From Hong Kong to the Britains to the Americas, we’re hooked on ultra-stylized worlds of crime. They have a mercurial appeal, but it’s difficult to define what makes a caper pair so perfectly with a criminal underbelly. We just know it when we see it. In movies like God of Gamblers, Lock, Stock and Two Smoking Barrels, or John Wick, the filmmakers push past reality into folkloric. In his early career, Quentin Tarantino was a mastermind at crafting these illegal landscapes and the characters who thrived and died in them. For example, Harvey Keitel as Winston “The Wolf” Wolfe in Pulp Fiction.

Some people call Winston Wolfe a fixer, a highly skilled professional who makes problems go away. Olivia Pope is a fixer. The Wolf is something else. He’s a cleaner, a highly skilled professional who makes a murder scene so spotless no one knows blood was spilled. Keitel’s cleaner is elegant, expeditious, and damn near therapeutic. This is a guy you can trust to turn your mishap into happiness.

Apparently, The Wolf is a breed. Writer/director, Jon Watts took what Tarantino and Keitel started and created Wolfs—a crime caper starring George Clooney and Brad Pitt as two cleaners who could easily be the sons of the beast. Same black attire, same efficiency, but lacking the chill—although the previously dead body in the trunk of their car thinks they’re very cool.

Taking it from the top: An NYC district attorney, Margaret (Amy Ryan), gets herself into a predicament inside a $10,000 hotel suite with a half-naked twenty-something. A tighty-whitey clad kid she claims “is not a prostitute.” Splattered in blood and feeling anxious about it, she calls a number she was given for situations like this. Her call is returned by Cleaner Number One (Clooney) who is now called Margaret’s Man. Consequently, the owner of the hotel, Pam (Frances McDormand), decides to call her guy (Pitt), known as Pam’s Man.

The two cleaners prefer to work alone, and despise each other on sight, but circumstances force them together. Circumstances being Pam and Margaret. The guys flex on one another in hilarious ways—including getting owned by Margaret for their tastes in clothes. After which the pair realizes the Kid (Austin Abrams), aka the body in the trunk, isn’t dead. An insane chase scene on foot and in a BMW follows. After which the three ‘do the manly bonding.’ Before they get into another predicament involving…what might be cocaine, might be heroine…(my knowledge of drugs is pretty much Zyrtec and cough drops) but the situation is going to ruin their night.

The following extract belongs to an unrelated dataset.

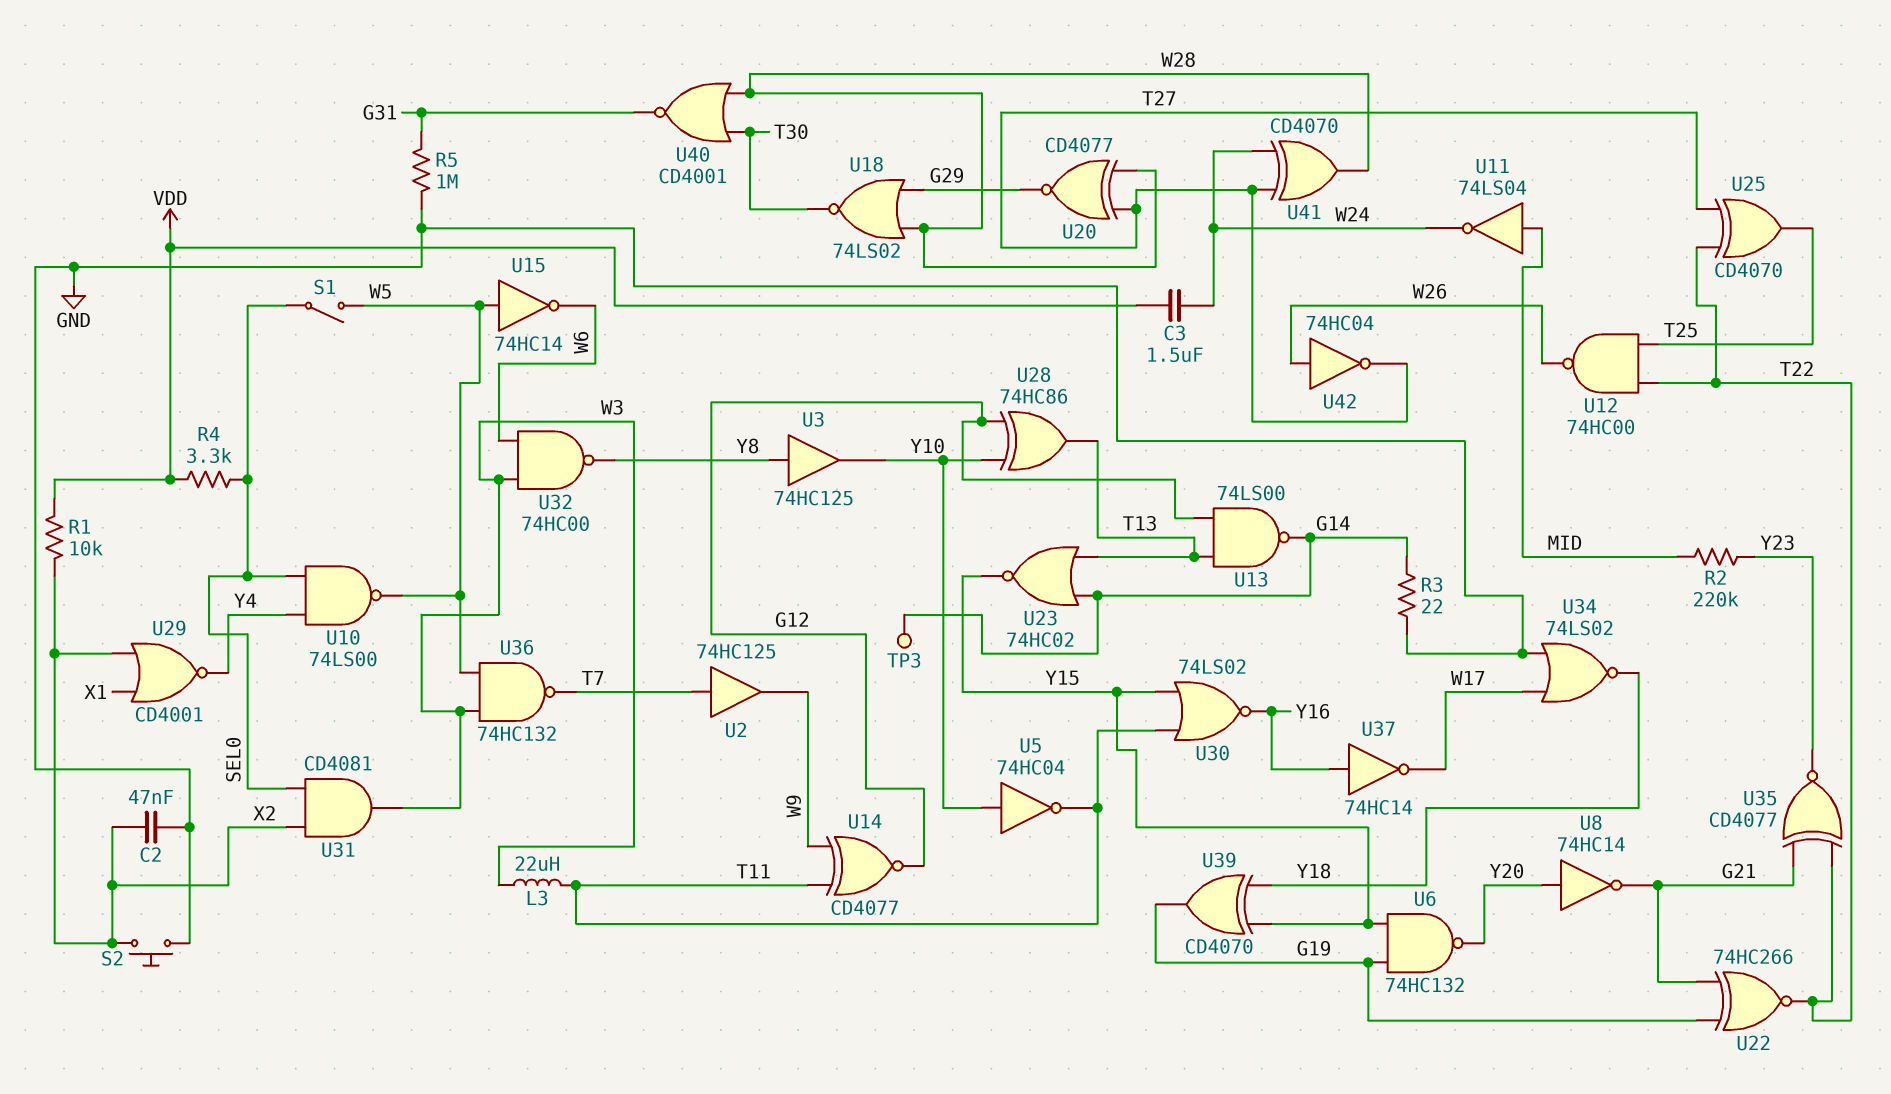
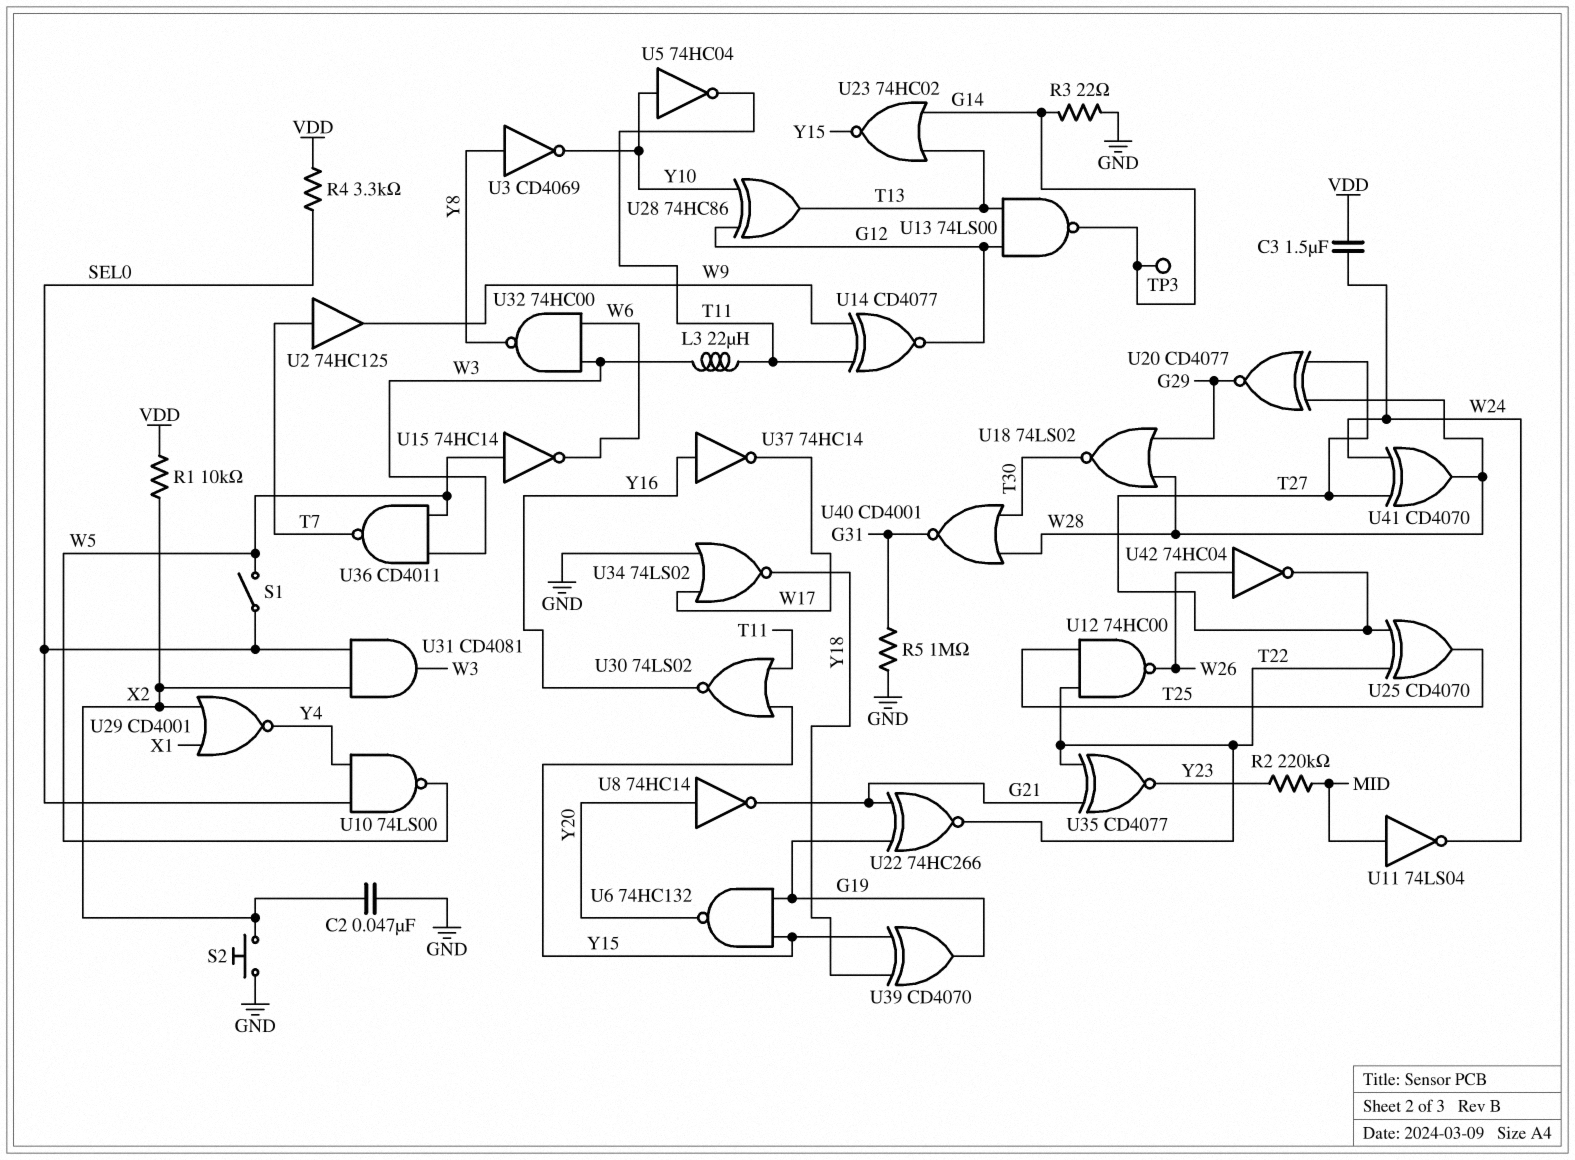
U3: buffer 74HC125 (in Y8, out Y10) -> NOT CD4069 (in Y8, out Y10)
U36: NAND 74HC132 (in W3, in W5, out T7) -> NAND CD4011 (in W3, in W5, out T7)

Wolfs allows Clooney and Pitt to turn work into a playground. They’re enjoying themselves and, even when the movie wobbles, that goes a long way. In Pulp Fiction they’d call it “one charming motherfuckin’ pig.” Especially during sight and sound gags about their elder-criminal aching backs. The bones are creaking, y’all. Clooney, as Margaret’s Man, adds a Sean Connery-style edge to his charm. While Pitt plays the perpetual pretty boy, who makes you want to smack Pam’s Man and whisper “grow up” (with a wink). As the third wheel, Abrams comes up winning. He carries the movie’s emotional weight in his character’s backpack and the unicorn plushie hanging off it.

The result is a slick, frenetic crime-caper that’s basically Lone Wolves and Cub. It just doesn’t achieve full viability, playing out like an extended preview for a coming attraction. Although only charged to 75%, Wolfs has enough power to work well on streaming. However, as an episodic series, it would level up. Imagine 4 individual stories that interconnect before detonating in a final 5th episode—where it all comes together. Perhaps something similar is where Wolfs is going because a sequel is already on the way.